La naturaleza del escritor es inevitablemente impulsiva,
pues la escritura es una búsqueda instintiva de alivio. Un inconsciente acto de
defensa, si se prefiere. Hay algo que reconcome el alma, un pensamiento que
perturba, una inquietud que ronda, y se usa la palabra para arreglar el
desaguisado, dando forma a lo inconcreto. Escribir es clarificar el problema,
situándonos feliz y ciegamente por encima, como si exponerlo y hacerlo verbo
equivaliese a resolverlo. Se trata de un remedio absolutamente insustancial y
pueril, pero efectivo. El ímpetu de escribir aleja toda perspectiva, te hace
sentirte elevado sin justificación alguna. Cuántas desazones he disipado
candorosamente de este modo. Bendito bálsamo otorgador de plenitud.

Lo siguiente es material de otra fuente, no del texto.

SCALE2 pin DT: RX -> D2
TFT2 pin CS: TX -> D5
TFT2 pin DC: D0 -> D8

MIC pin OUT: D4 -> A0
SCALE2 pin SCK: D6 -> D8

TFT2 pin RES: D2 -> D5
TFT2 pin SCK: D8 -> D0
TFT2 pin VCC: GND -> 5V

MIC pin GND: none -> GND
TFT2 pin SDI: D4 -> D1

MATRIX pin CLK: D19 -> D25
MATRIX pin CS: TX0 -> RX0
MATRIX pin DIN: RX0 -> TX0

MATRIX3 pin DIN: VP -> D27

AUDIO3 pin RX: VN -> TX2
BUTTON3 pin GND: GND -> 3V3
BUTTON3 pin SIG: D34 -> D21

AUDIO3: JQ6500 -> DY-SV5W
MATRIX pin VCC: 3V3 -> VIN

¿Por qué, entonces, encuentro cada vez menor encanto en tal
catarsis? ¿Por qué, con el paso de los años, ese ardoroso impulso paliativo,
ese sencillo truco, ha perdido eficacia? ¿Por qué ya no sacia las leoninas
hambres del espíritu? Tiendo a pensar que es por la adquisición de enfoques
menos exaltados, más humildes. El alivio que aporta la escritura lleva aparejada una gran dosis de orgullo por la fiabilidad y la precisión en el uso de la
palabra. No se es estrictamente consciente, pero el consuelo deriva de la
autosatisfacción desmedida. El goce alcanzado es desproporcionadamente
exagerado frente al logro obtenido. Sin embargo, poco a poco nos hacemos más
sabios, y somos capaces de analizar más fríamente. Con el tiempo se sosiega el
delirio, cuestionando la febril locuacidad pretendidamente genial de la que deviene
el desahogo. Se gana perspectiva, se ponen los pies en el suelo, se huye del
histrionismo y la locura, y, en esa dimensión tan asquerosamente juiciosa, lo
que antes funcionaba, ahora resulta patético e inane.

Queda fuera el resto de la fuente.